In just 72 hours, we give you a shortlist of the top 10% of vetted talent, so you can go from searching to scaling in under a week.
Frequently Asked Questions (FAQ)
Why are traditional coding tests less effective today?
Traditional coding tests often assess memorization and algorithm skills, but with AI tools able to generate code quickly, these tests no longer reflect real-world problem-solving or architectural ability. Modern hiring needs to assess how engineers use tools and approach business challenges.
How important are soft skills in senior engineering hires?
Soft skills are now essential. Senior engineers must communicate complex ideas, mentor others, and collaborate across teams, especially in remote and distributed environments.
What is the ideal number of interview stages?
Four steps or fewer is optimal. Long, multi-stage processes can drive away top talent, while efficient, focused vetting keeps candidates engaged and demonstrates respect for their time.

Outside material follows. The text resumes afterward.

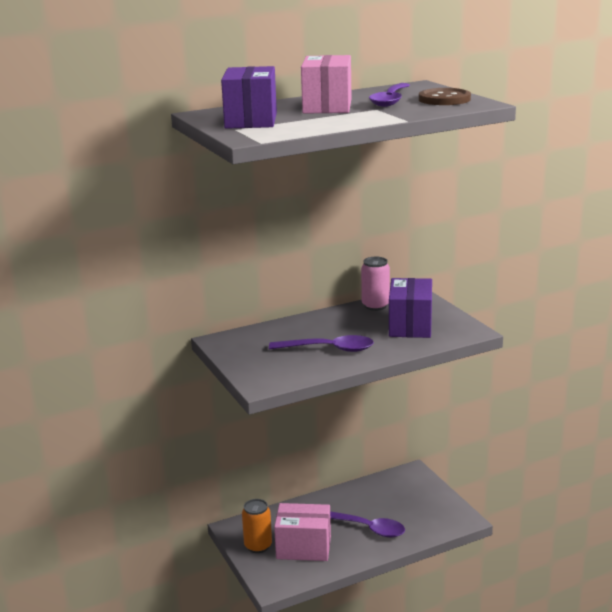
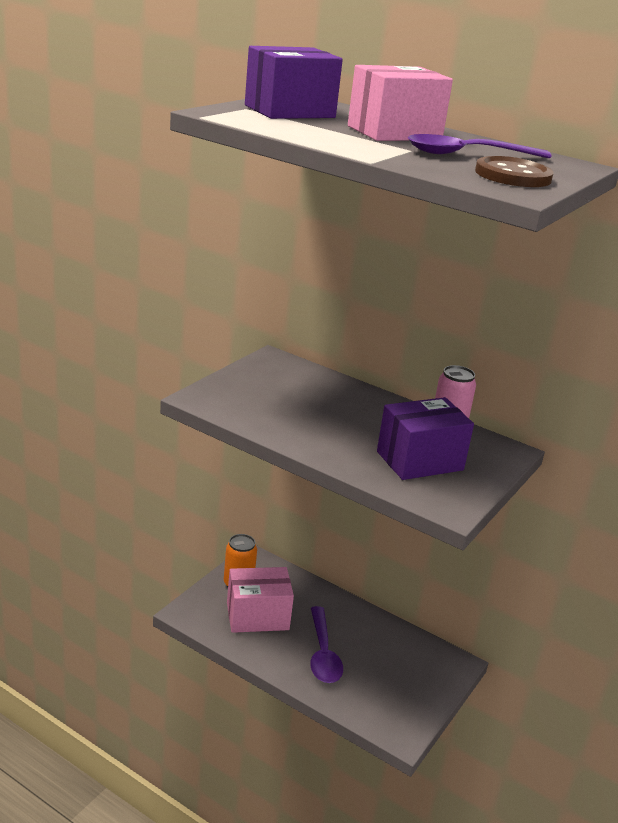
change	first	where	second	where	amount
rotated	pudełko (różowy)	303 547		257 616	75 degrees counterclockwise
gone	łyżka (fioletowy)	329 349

How does HighCircl’s process differ from traditional hiring?
HighCircl emphasizes a blend of technical review, practical assignments, and communication assessments, all streamlined into a fast, senior-friendly process. Every candidate is vetted by experienced engineers before reaching the client.
Why is remote-readiness so important now?
In a remote-first world, clear communication and self-management are as critical as technical skill. Remote-ready engineers reduce friction, accelerate onboarding, and help distributed teams perform at their best.